We are fortunate to have a renowned expert in Dr. Doug Weiss; this community could become a beacon of light and hope for those living in shame and fear, and whose families are suffering and crumbling. Please continue to promote intelligent, informed discussion of this subject.
— Myra Brooks
Model vs. reptile
While perusing Pam Zubeck's article ("Eyes of the beholder," News, March 18), I decided to investigate these photos of Ms. Tiffany Huntz at the Onyx site. I didn't see anything there I haven't seen at the beach, YMCA or sunning out near Colorado College. The fact that we have an employee who "can" earn extra money on the side as a model is notable in itself. She posed. Yawn.
This is a non-story hit piece on Sheriff Maketa. The opinion of wannabe sheriff Jake Shirk leads me to believe he is a closed-minded control freak, so he will not get my vote. This woman posed for a legitimate studio as a model. If she had posed for Playboy, that is a legal product, and the women who pose do so legally. If Shirk has a problem with that not meeting his moral standards, I don't want him as my sheriff.
I want my sheriff to bust criminals who murder, rape and steal; not harass people who may not meet his apparently high moral standards. I want my deputies to be able to perform their duties, and none of the pictures I saw indicate Ms. Huntz is handicapped in any way.
I am a Republican delegate to the county assembly, where I get to vote on who will be on the Republican primary ballot. Is Maketa perfect? No. Are there office politics? Yes.
But Shirk gives us a great insight into his mind with his opinion on Ms. Huntz's work. How friendly is he going to be toward voter-approved medical marijuana shops?
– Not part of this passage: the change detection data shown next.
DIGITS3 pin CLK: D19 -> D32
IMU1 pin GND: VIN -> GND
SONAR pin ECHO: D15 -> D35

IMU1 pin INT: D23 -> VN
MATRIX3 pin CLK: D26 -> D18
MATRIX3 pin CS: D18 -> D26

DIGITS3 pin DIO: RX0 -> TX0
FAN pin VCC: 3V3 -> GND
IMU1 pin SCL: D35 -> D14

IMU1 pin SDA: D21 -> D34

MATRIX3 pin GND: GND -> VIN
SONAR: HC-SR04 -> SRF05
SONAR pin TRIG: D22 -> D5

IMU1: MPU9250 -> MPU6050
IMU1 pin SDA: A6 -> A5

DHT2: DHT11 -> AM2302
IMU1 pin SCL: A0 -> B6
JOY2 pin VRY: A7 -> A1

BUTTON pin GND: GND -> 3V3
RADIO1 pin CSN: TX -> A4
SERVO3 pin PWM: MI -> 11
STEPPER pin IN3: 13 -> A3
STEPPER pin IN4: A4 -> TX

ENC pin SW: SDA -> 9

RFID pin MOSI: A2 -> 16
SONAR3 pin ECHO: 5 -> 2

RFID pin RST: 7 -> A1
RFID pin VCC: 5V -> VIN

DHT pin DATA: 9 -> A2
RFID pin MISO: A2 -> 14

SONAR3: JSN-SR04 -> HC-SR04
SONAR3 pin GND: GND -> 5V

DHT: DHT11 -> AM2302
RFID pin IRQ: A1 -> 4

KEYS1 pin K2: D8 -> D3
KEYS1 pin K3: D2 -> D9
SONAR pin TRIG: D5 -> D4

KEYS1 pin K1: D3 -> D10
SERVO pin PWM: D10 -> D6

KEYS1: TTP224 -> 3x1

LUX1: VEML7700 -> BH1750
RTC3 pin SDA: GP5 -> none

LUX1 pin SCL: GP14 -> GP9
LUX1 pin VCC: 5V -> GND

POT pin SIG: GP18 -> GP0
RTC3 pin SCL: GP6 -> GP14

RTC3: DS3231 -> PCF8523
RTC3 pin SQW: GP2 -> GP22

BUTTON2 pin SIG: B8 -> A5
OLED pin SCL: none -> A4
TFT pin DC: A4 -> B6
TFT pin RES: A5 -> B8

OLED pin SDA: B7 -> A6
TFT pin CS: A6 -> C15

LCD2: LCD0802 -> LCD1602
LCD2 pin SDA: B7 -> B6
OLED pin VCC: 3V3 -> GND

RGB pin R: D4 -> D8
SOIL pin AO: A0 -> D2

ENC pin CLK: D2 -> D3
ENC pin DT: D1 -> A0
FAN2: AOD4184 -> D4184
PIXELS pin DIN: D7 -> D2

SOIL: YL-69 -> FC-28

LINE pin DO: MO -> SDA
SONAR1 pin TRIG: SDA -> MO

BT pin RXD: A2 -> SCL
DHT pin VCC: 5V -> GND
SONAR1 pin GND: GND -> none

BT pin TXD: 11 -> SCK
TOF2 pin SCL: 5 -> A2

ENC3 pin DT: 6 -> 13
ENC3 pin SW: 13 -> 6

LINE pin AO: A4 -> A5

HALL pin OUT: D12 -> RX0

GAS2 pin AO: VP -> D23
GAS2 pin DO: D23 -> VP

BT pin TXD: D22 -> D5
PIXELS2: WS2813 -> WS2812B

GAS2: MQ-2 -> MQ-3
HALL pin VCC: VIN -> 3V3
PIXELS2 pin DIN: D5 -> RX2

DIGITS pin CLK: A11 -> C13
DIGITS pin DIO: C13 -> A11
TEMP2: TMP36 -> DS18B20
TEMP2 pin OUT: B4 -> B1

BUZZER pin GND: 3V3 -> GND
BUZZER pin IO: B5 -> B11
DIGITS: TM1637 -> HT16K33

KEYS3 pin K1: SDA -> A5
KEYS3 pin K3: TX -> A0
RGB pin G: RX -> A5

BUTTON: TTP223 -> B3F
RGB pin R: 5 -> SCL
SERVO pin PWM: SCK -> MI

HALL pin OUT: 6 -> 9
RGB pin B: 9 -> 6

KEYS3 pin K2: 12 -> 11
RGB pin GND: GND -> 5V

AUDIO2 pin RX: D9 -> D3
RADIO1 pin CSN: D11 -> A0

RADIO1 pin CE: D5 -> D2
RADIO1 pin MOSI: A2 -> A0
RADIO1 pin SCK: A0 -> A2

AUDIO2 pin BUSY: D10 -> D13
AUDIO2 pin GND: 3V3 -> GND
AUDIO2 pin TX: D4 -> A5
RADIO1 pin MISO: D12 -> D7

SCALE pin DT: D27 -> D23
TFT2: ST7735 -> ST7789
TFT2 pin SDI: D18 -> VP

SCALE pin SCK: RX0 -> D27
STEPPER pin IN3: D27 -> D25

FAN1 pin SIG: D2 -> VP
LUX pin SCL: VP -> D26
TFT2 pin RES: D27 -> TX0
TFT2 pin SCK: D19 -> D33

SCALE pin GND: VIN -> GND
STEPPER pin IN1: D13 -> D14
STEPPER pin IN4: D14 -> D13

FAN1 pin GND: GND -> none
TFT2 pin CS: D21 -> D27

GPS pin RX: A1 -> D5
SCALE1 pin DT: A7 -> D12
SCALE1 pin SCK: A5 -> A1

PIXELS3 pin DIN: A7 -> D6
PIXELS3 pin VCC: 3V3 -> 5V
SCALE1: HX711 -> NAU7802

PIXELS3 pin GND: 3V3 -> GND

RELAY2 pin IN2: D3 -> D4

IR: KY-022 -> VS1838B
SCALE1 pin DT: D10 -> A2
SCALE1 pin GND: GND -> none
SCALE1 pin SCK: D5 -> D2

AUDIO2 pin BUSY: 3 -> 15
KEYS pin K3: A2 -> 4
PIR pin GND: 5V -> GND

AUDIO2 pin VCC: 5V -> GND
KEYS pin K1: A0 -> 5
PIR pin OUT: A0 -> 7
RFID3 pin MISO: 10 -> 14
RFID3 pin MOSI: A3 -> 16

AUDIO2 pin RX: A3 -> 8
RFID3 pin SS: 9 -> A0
He is obviously a control freak.
Perhaps someone should remind Mr. Shirk that a sheriff spends a lot of time around lawyers and politicians. I'd rather be around a model than those reptiles any day. So much for moral standards.
— Ralph S. Hoefelmeyer
I take umbrage with Edie Adelstein's assertion ("7 Days to Live," March 11) that, amateur or not, "most poetry is terrible."
I recently had the wonderful opportunity to do a reading and poetry talk with a class of eighth graders at Manitou Springs Middle School. Before I began, I asked for an honest show of hands in response to the pointed question, "How many of you absolutely hate poetry?" I was not at all surprised by the bevy of hands flushed up in the affirmative. I explained my belief that the main reason many people do not like poetry is they do not understand it.
So often, in our left-brain-oriented culture, we are asked to dissect and analyze, to color in the "correct" test bubble. But poetry is more like sunlight streaming down on a winter's day; you do not have to know what a photon is, or to understand how light travels, to be able to feel the warmth on your face. You simply need to open the door.
— Autumn Hall
Green Mountain Falls
I wanted to alert you and your readers of a likely change to State Highway 94, a change that would make travel on that road more congested and more dangerous.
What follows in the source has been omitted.